Federico Rampini ha pubblicato un editoriale sul Corriere della Sera in cui analizza le prospettive e le contraddizioni della Cina di Xi Jinping all’alba del 2026.
Scrive Rampini: ”L’ottimismo di Xi poggia su fatti concreti. In trent’anni la Cina è passata da Paese sottosviluppato a sfidante dell’america in tutte le tecnologie di punta. Domina settori cruciali come le terre rare, l’energia solare, le batterie elettriche. Quando Trump mette sotto pressione il Venezuela e altre nazioni latinoamericane, lo fa anche per reagire alla penetrazione cinese: le Vie della Seta si sono estese nell’emisfero occidentale, tra infrastrutture e risorse minerarie. Dall’altra parte del pianeta, una nave cargo cinese ha compiuto il primo tragitto fino alla Gran Bretagna attraverso la rotta artica: lo scioglimento dei ghiacci aiuterà la Cina a emanciparsi dal controllo americano delle rotte navali tradizionali (da Hormuz a Malacca, le «vene giugulari» del trasporto petrolifero sono un punto debole di Pechino)”.
Il trionfalismo di Xi Jinping Il discorso di fine anno di Xi Jinping delinea un 2026 all’insegna del successo. Il leader rivendica la trasformazione della Cina da Paese sottosviluppato a superpotenza tecnologica e militare in soli trent’anni. Tra le promesse principali figurano una crescita del PIL fissata al 5%, il primato nelle tecnologie di frontiera (AI e microchip) e l’inevitabile riunificazione con Taiwan, presentata come un destino storico inarrestabile.
I punti di forza: l’espansione globale. L’ottimismo di Pechino poggia su risultati concreti:
- Dominio tecnologico e risorse: la Cina controlla settori strategici come terre rare, batterie elettriche ed energia solare.

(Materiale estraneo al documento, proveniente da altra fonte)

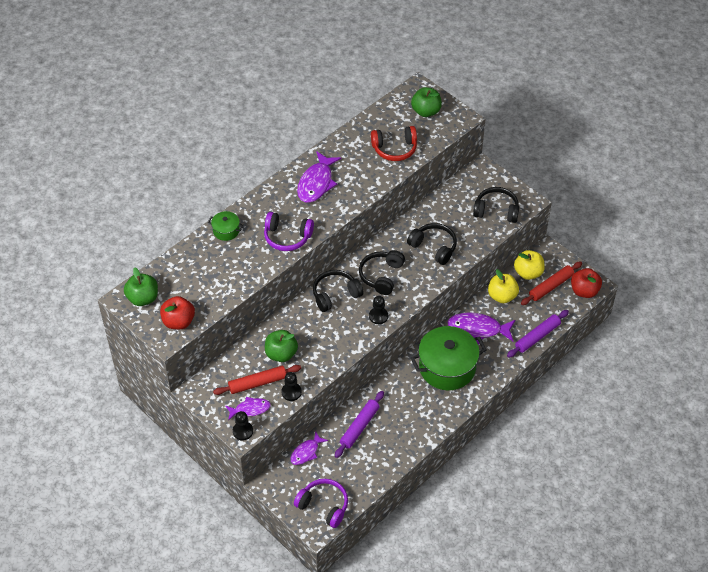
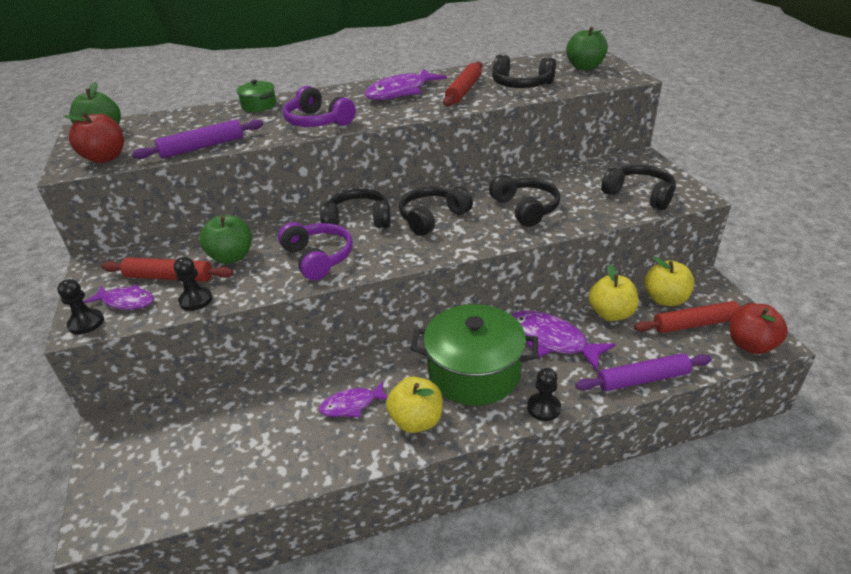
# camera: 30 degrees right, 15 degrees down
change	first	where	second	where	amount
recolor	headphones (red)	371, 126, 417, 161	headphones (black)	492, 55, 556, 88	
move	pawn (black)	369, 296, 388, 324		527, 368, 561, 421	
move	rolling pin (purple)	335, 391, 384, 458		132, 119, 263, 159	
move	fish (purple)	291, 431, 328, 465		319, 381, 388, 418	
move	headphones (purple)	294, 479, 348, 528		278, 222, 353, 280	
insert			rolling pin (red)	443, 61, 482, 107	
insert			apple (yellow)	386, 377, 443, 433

- Geopolitica e rotte commerciali: attraverso le “Vie della Seta”, la Cina è penetrata in America Latina. Inoltre, l’apertura della rotta artica permette a Pechino di ridurre la dipendenza dai colli di bottiglia marittimi controllati dagli USA (come lo Stretto di Malacca).
- L’effetto Trump: molti osservatori internazionali, in contrapposizione alle politiche di Donald Trump, vedono nella Cina un possibile leader per un nuovo ordine globale “sinocentrico” e multilateralista.
Le ombre e le vulnerabilità (Le “incognite”). Rampini evidenzia però diverse criticità che il discorso ufficiale ignora:
- Economia drogata e protezionismo: il dato del 5% di crescita è deciso politicamente e non riflette necessariamente l’economia reale. L’enorme attivo commerciale cinese è visto come “predatorio”, spingendo non solo l’Occidente (Macron), ma anche il Sud globale (es. Messico), a misure protezionistiche.
- Crisi sociale interna: il progresso tecnologico non riesce a riassorbire la disoccupazione giovanile, un tema totalmente assente nel discorso di Xi.
- Ambiente: nonostante l’immagine di “potenza verde”, la Cina resta il principale consumatore di carbone al mondo e continua a investire massicciamente nel gas naturale.
- Taiwan e Diritti: la retorica della riunificazione si scontra con l’incapacità del modello autoritario cinese di attrarre i 24 milioni di abitanti di Taiwan, che preferiscono la democrazia.
Instabilità politica sotterranea. Il 2026 rappresenta l’ultimo anno di relativa calma prima delle manovre per il quarto mandato di Xi Jinping. Rampini suggerisce che, nonostante la facciata di stabilità, le continue purghe interne ai vertici del Partito e dell’esercito indichino l’esistenza di forti tensioni latenti (“un vulcano in ebollizione”) che potrebbero esplodere in vista della successione o del rinnovo del potere.